Page 1 of 1

Unicode text search strategies

Posted: Mon Nov 21, 2005 1:40 pm
by martindholmes
Hi there,

Since Unicode text searching isn't implemented yet, I've been trying to create a workaround that involves searching a plain text version of the text and setting the selection with RVLinear:

RVSetSelection(MyRichViewEdit, HitLocation, Length(SearchString));

This is working OK except where there are bulletted or numbered lists in the text; the bullets and numbers seem to be missing from the plain text version. I'm getting the plain text copy by selecting everything in the control, then doing GetSelTextW. Is there any way I could get a plain-text copy that would include the extra bullet/numbering characters, so my search offsets are correct?

All help appreciated,
Martin

Posted: Mon Nov 21, 2005 2:50 pm
by Michel
Hi Martin,

There exists the GetAllText() function (in the RVGetText unit), but I have no idea what it does to lists, sorry.

Michel

Posted: Tue Nov 22, 2005 1:06 pm
by martindholmes
Thanks for the suggestion -- I tried it, but RVGetAllText (in RVGetTextW) returns the same -- a widestring, but without the list markers. I'm looking at other code in the same unit, though.

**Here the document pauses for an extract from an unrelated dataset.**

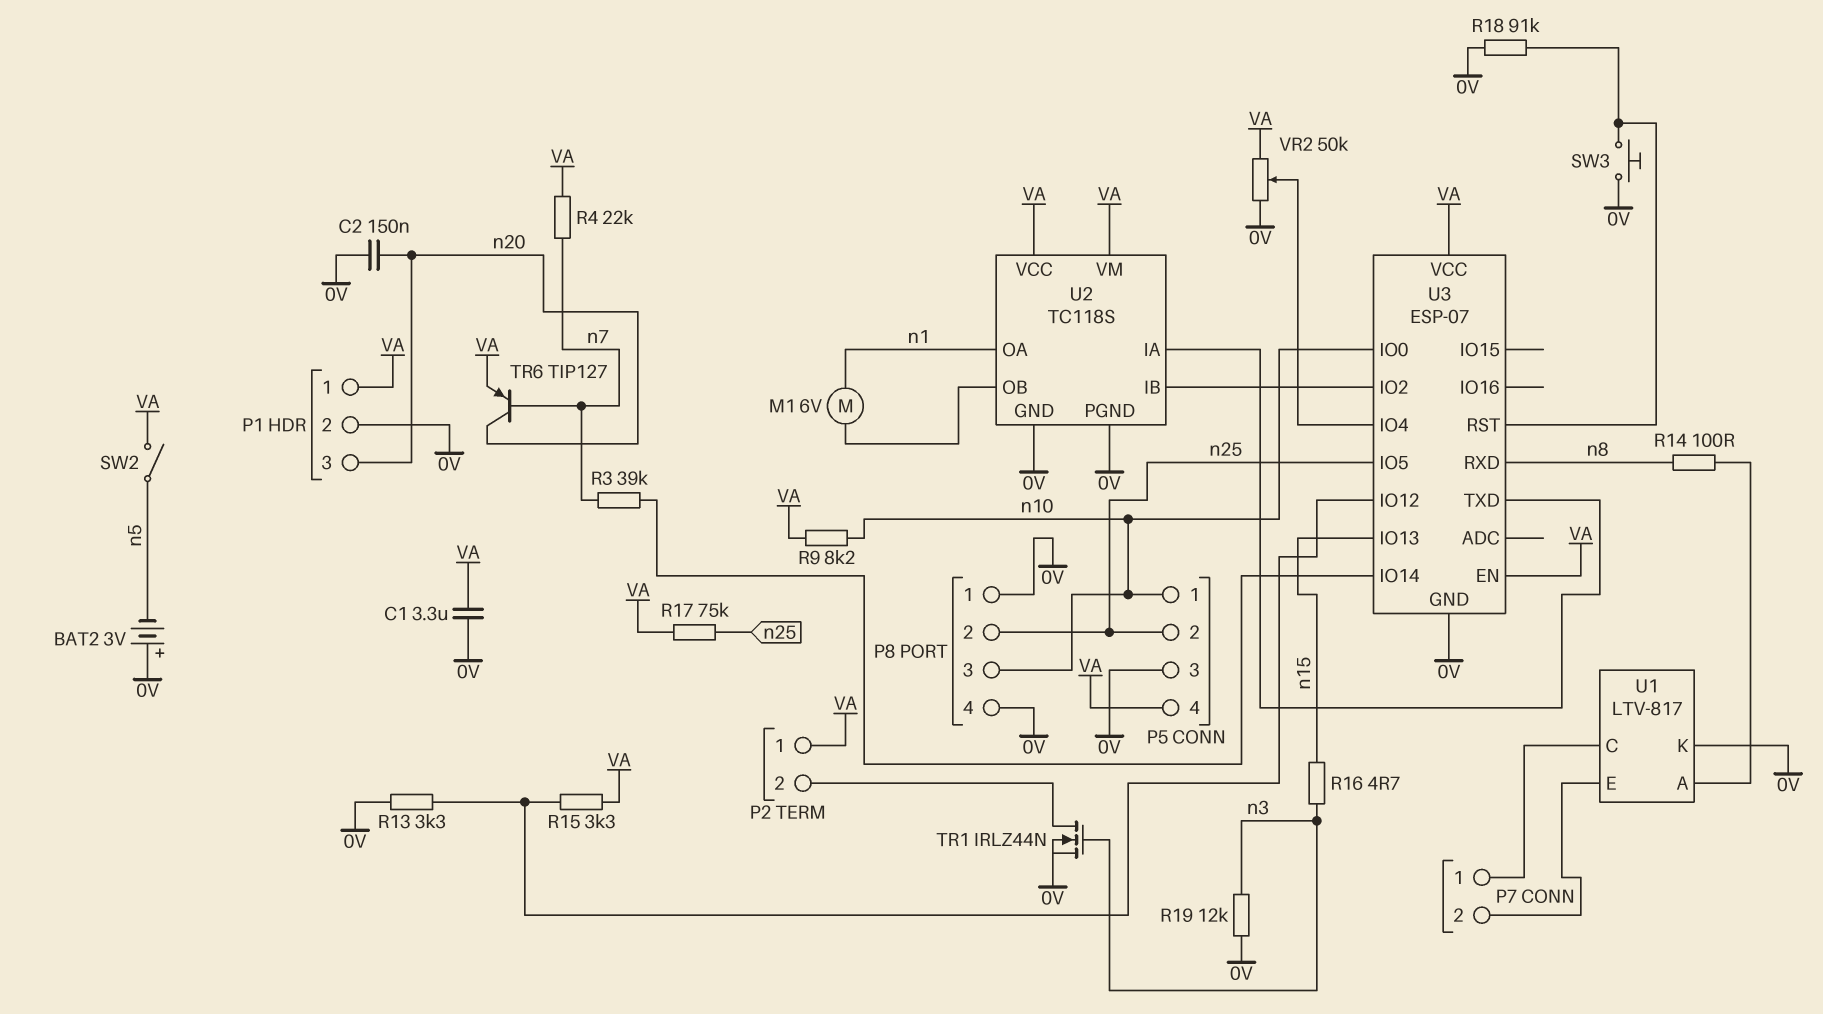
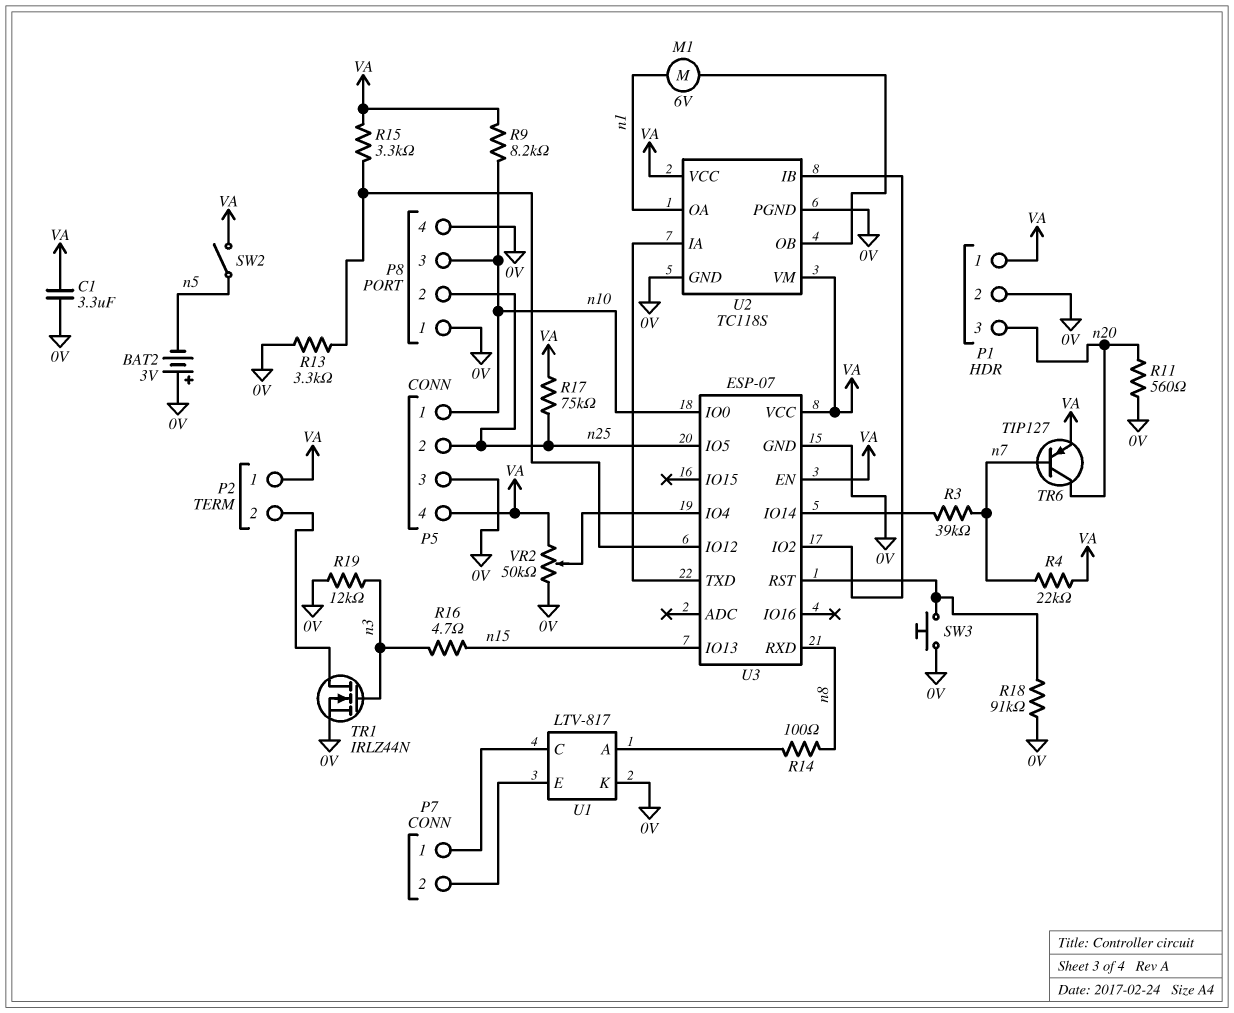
C2: 150nF (0V, n20) -> none
R11: none -> 560 (0V, n20)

Sergey, do you know any way to do this?

Cheers,
Martin

Posted: Tue Nov 22, 2005 1:39 pm
by Michel
I have only one scary idea: iterate through all RV Items yourself, get the text of each Item, search in it, and so on. You'd obviously have to do so recursively - to take care of tables/cells. Come to think of it, it's not too scary.
Michel

Posted: Tue Nov 22, 2005 3:16 pm
by Sergey Tkachenko
As far as I remember, RVLinear's functions treat list markers like any other non-text item (except for tables), i.e. they are treated like space character.
It should not cause problem for RVSetSelection, if its parameters were received from RVGetSelection or RVGetLinearCaretPos.

The only text exporting function which returns string having one-to-one correspondence to places in the document is GetTextRange from RVLinear.pas. It treats all non-text items (except for tables) as one space character. Other functions may ignore non-text items, or return multicharacter text representations of them.

Posted: Wed Nov 23, 2005 12:54 pm
by martindholmes
Unfortunately, GetTextRange returns a string, not a widestring, so I can't use it.

Do you think there's any other way?

Cheers,
Martin